So what do you have to look for when taking over a franchise resale? How can you be sure the business is sound? Surely it is more expensive to buy an existing business than starting up from scratch and why is it being sold – what’s wrong with it?
All of these questions you would be totally right to ask and equally right to expect clear concise answers from both the franchisor and the selling franchisee. These however would also be the questions you would ask the seller of a non-franchised business, they are the logical questions to ask. It is not that you need to be more or less diligent with your questioning about a franchise; you should in-fact be able to receive more comfort about a franchise resale than an independent business transfer or sale because with a franchise resale you have the franchisor to corroborate the information about the business involved. They will not be able to guarantee the information but they will know a lot about the particular business and will certainly have a view on its performance and potential.
These therefore are the key elements of successfully buying a franchise resale:
The selling franchisee should produce a detailed overview that provides you with all the necessary information about their particular business to enable you to decide if you are interested or not in acquiring it.
This overview is not about the whole franchise opportunity, you will gain that information from the franchisor whilst going through your interview/fact finding process about which franchise business to join. This is about the specific business opportunity you are considering buying.
Other than the sales turnover levels and profit figures shown within the trading accounts, which should of course be up to date, the amount and type of information contained in a prospectus will vary according to business type. For example premises based businesses will have a Prospectus which contains details of the staff, the equipment both owned and leased, the premises etc, while a cleaning franchise for example will have simply details of staff and equipment and a single person consultancy business will be simpler still.
The Prospectus should also contain a description of the location/territory and the marketplace within which the business operates.
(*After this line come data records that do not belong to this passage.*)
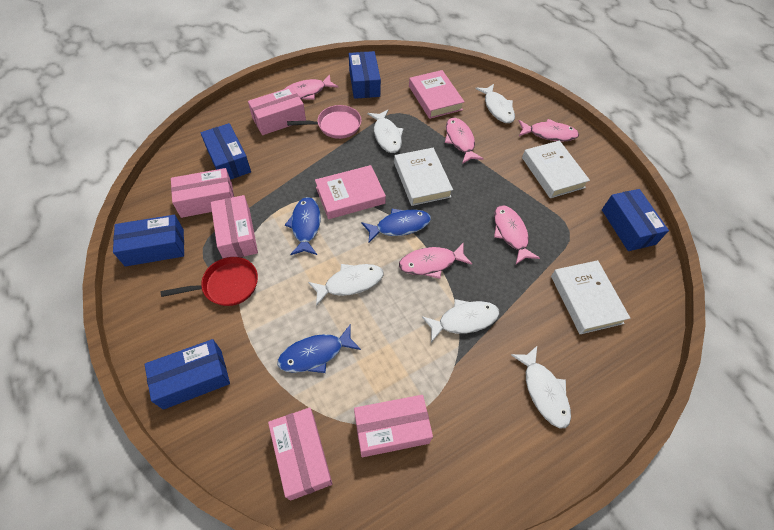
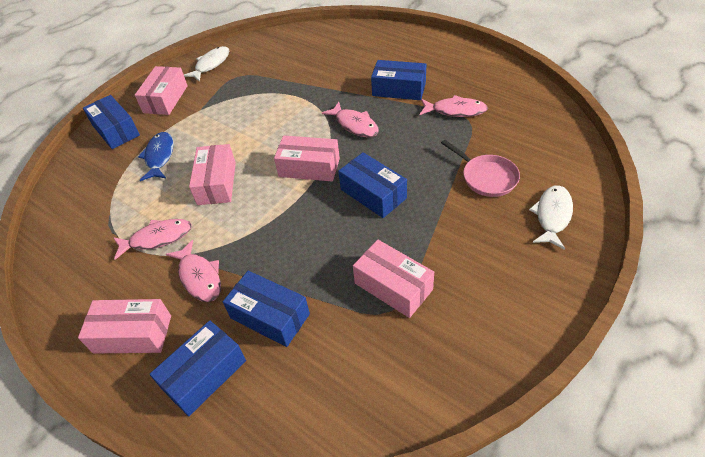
blue fish: 3 -> 1
pink book: 2 -> 0
pink fish: 5 -> 4
red pan: 1 -> 0
white book: 3 -> 0
white fish: 5 -> 2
It should also have the reason that the business is being made available for sale.
Most franchisors will assist their franchisees to write such a document or outsource that role to third party advisors.
The business will naturally have an asking price attached to it and this should, in most cases, have a close relationship to the levels of income the particular business generates. An enlightened franchisor will have assisted the franchisee in arriving at the decision about asking price and the very best advice is for the franchisee to obtain a franchise specialist’s totally independent view as opposed to asking either the franchisor or their own accountant to value the business. The logic behind this is that you as the prospective purchaser will use an accountant who will arrive at a comparative value and if the seller has also taken independent advice the chances are both valuations will be fairly close and so the gap to be bridged through negotiations will be smaller than it otherwise might have been.
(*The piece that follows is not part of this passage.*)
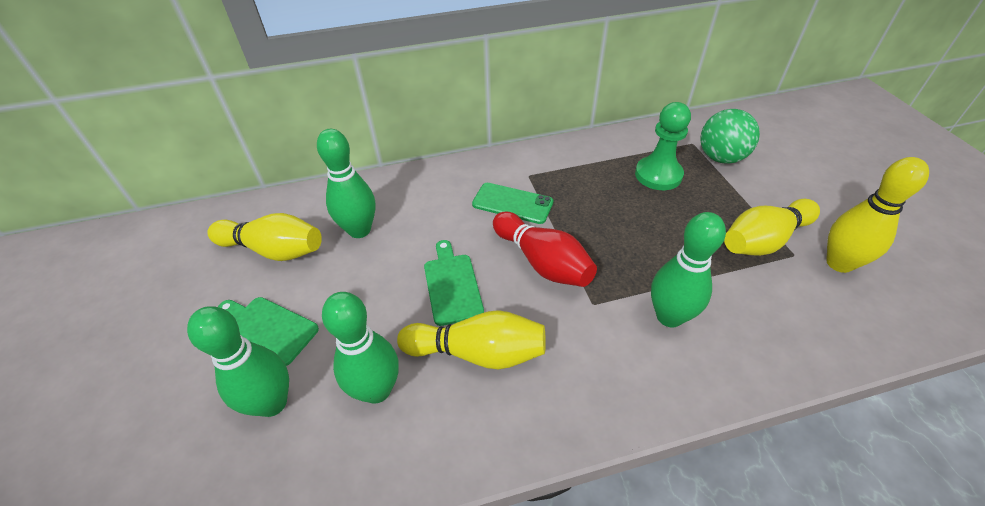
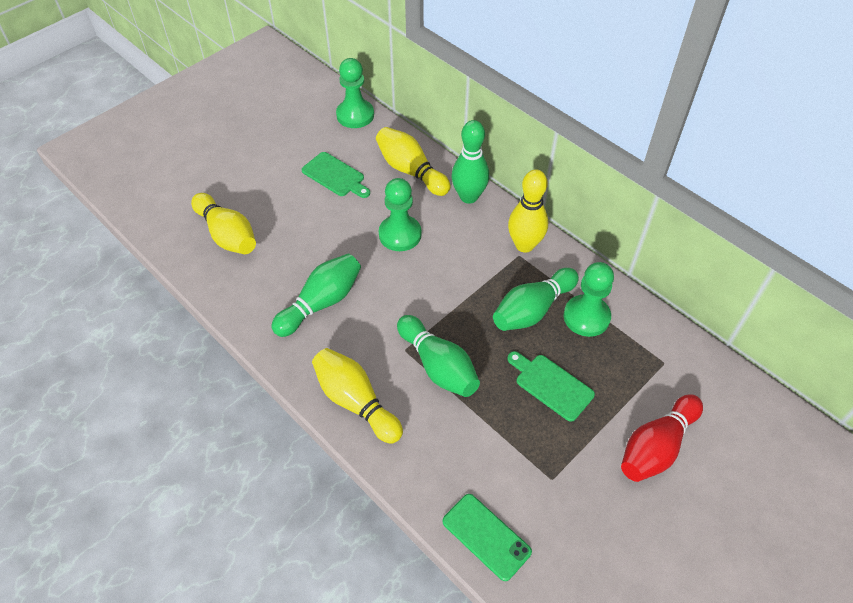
green ball: 1 -> 0
green pawn: 1 -> 3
There are various ways to arrive at the ball-park valuation for a business but the majority of accountants will apply a multiple revenue to do this. That said, business valuation is not an exact science. Its purpose is to give a reasonably close idea about where negotiations on the final price should start from and there will be more than simply a profit multiple that decides what is eventually paid.
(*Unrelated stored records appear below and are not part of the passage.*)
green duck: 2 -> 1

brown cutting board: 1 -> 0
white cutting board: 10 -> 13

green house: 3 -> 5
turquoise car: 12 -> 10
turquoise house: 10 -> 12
Negotiation is a delicate and often frustrating part of any sale/purchase because the buyer and seller have conflicting goals as each participant wants to get the most for what they have to offer.
As the purchaser you will need to believe you can better the seller’s performance and make enough money to cover the asking price; any finance costs and of course make a profit. The seller must be clearly demonstrating what the business can deliver and the capacity of the marketplace/opportunity that is there to be developed. The seller should also take into consideration that the buyer may be considering more than one opportunity so should not “push it too far”.
Negotiation is about compromise, about give and take and seeing the position from the others perspective. “Hard ball” play from either party negotiating simply ends in frustration and failure. That said, negotiations are mostly very friendly affairs with both parties knowing there is a mutually beneficial goal in sight – agreement.
If one side thinks they could have got a little bit more and the other side thinks they paid a touch too much the deal is probably at just about the right level.
Any business sale requires legal documentation and franchise resale transactions are no different. With a franchise resale however there are three parties involved; the seller, the purchaser and the franchisor. Yes, the franchisor has an interest in the transaction and should be a party to the final Sale and Purchase Agreement. This is because in a franchise resale the rights to use the business name, the logo and the knowhow remain with the franchisor so they must approve the terms of the sale of one of their businesses.